Most people twitch in their sleep – but a few have found a way to turn that into profit.

Video platforms YouTube, TikTok and Twitch are filled with so-called “sleep streamers”, who broadcast live footage of themselves under the covers.

Kai Cenat – who was recently charged with inciting a riot in the US – is at the heart of it.

Estimates suggest he made tens of thousands of dollars sleeping during a non-stop month-long stream in March.

Amouranth, one of the world’s best-known streamers, claimed on The Iced Coffee Hour podcast in June that she can make up to $15,000 from a sleep stream.

For the viewers, sleep streams can provide them with a sense of community – someone to fall asleep with – as well as a source of entertainment.

The idea might sound bizarre, but it isn’t entirely new – in the early 2000s, reality show Big Brother became one of the world’s most-watched shows – and the chance to watch housemates sleeping through the night on the show’s accompanying 24-hour live streams became a surprise online hit.

And in 2004, the National Portrait Gallery unveiled an hour-long video of footballer David Beckham sleeping.

You snooze, you win

Other forms of sleep streams have started to emerge. Rather than paying streamers to sleep, viewers pay to keep streamers awake. By donating money, people can trigger loud noises, alerts, flicker lights, or make things happen in a room to disturb the streamer from their siesta.

These videos are like a live-action video game, in which the streamer is simply trying to fall asleep and the players – or the viewers – are doing whatever they can to wake them up.

The trend started on TikTok and it features “sleepfluencers” like Jakey Boehm and Stanley – aka StanleyMov – who says he makes enough from his occasional sleep streams to pay his rent.

Viewers will pay a lot for the privilege. For example, for $95 viewers can pay to give StanleyMov an electric shock through a bracelet he wears: “Usually when I do sleep streams, it’s to make YouTube videos and make content out of it afterwards, so for me getting zapped is basically just content for the YouTube channel,” he told the BBC.

“I don’t know if it’s like our primal instincts, but some people really like seeing other people in pain or other people getting hurt, if that makes sense.”

But despite making good money from the streams – with fees such as $12 to make his lights flicker or $24 to blind him with a very bright light – Stanley says he has stopped doing them for now: “I’m taking a break from sleep streams because of mental health and burnout,

“I do it all myself – over the past three years, I have been recording and editing almost three videos a week… there is a lot of weight on my shoulders when it comes to my content.
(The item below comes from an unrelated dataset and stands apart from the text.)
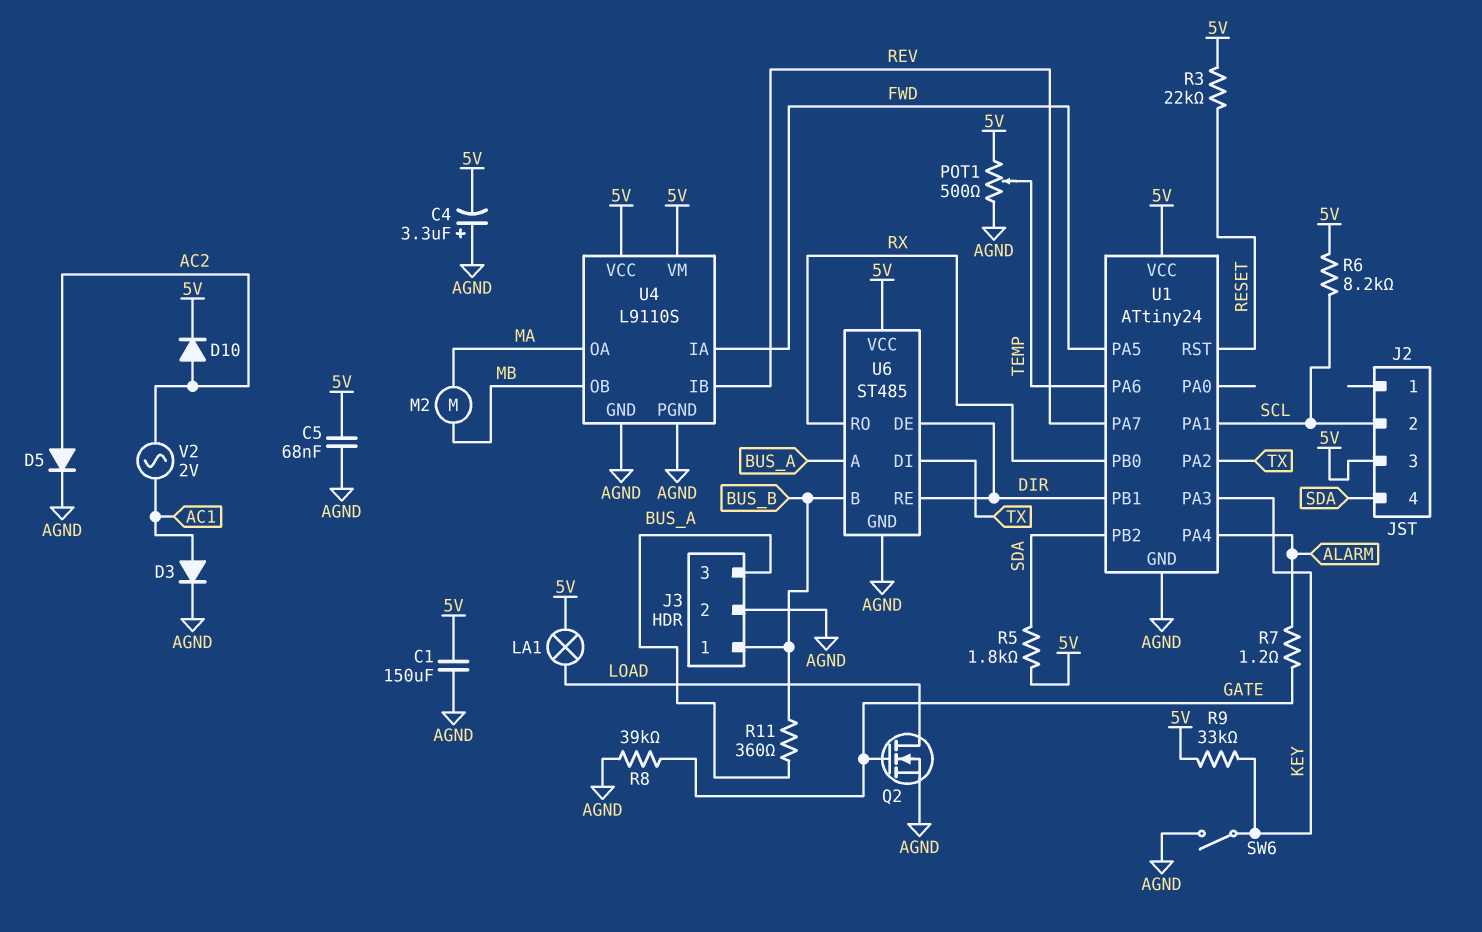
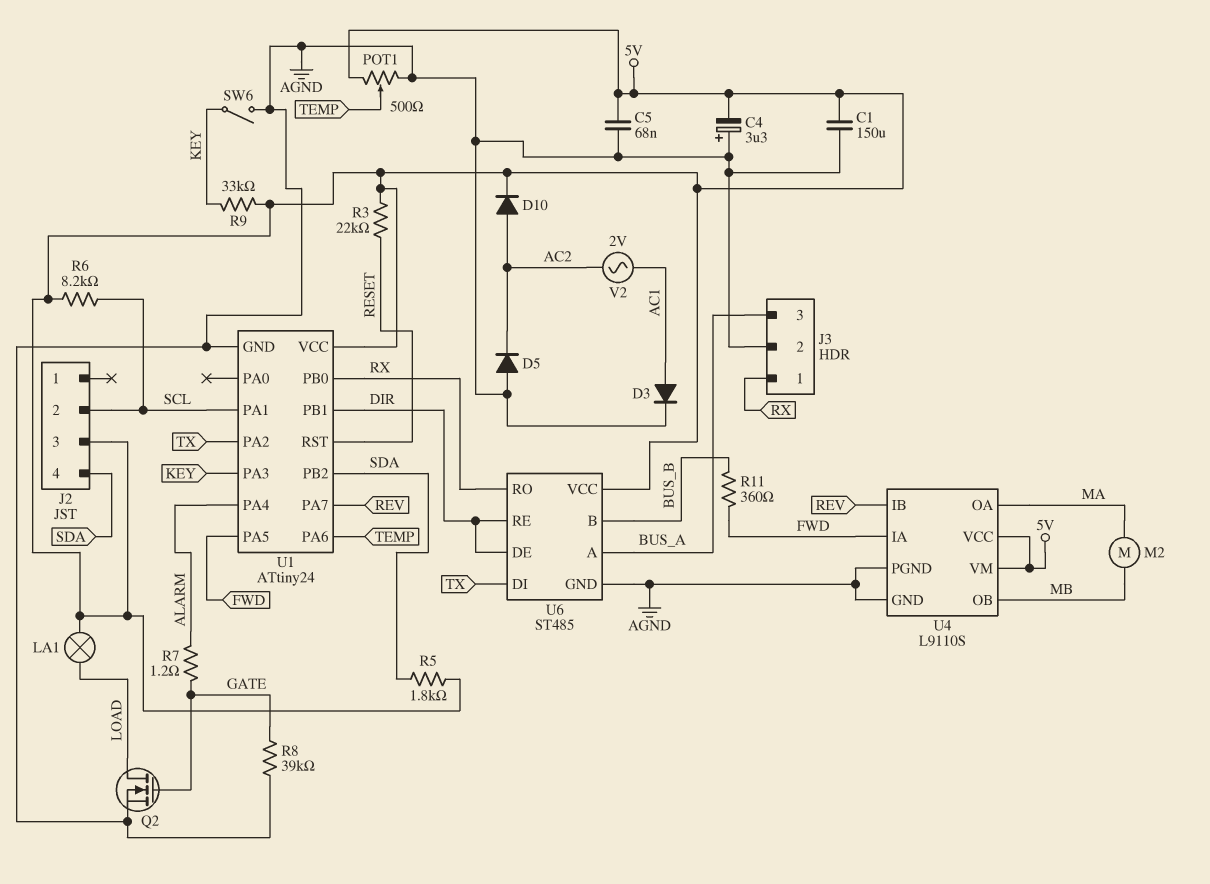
D5: diode (A AC2, K AGND) -> diode (A AGND, K AC2)
J3 pin 1: BUS_B -> RX
R11: 360 (BUS_A, BUS_B) -> 360 (BUS_B, FWD)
“But it’s because I want to do it my way. My brand is basically my joke, my humour, and that comes down to editing as well, I’m basically mentally editing the video while I’m streaming it,” he added.

Dream big

It may mean good money – but does that make it a good idea?

Sleep expert Dr Lindsay Browning, author of the self-help book Navigating Sleeplessness, told the BBC there are two schools of thought.

“Science shows that regularly getting a good night’s sleep every night has a humongous multitude of benefits,” she said.

“However, real life doesn’t work like that. What about parents whose children get sick? There are 100 reasons that we don’t get a good night’s sleep.

“My job specifically is working with people who have insomnia, where they want to sleep but their brain won’t let them, and part of curing insomnia is to dial down the fear factor that actually a night of poor sleep isn’t the end of the world.”

She said sleep streams were not a good idea on the surface, but “it’s within the realms of getting drunk on a Friday – it’s not great, we all know that, but then again you have fun with your friends and it’s not the end of the world”.

Dr Browning added: “I would say if you put that in the category of ‘doing it once every two, three weeks to earn loads of money’, then why not?”

And – aside from electric shocks – it’s that sense of community that might be what keeps bringing people back to streamers like Amouranth and Kai Cenat when they’re simply sound asleep.

“People watch it for comfort,” Stanley said. “They feel like they’re not alone.”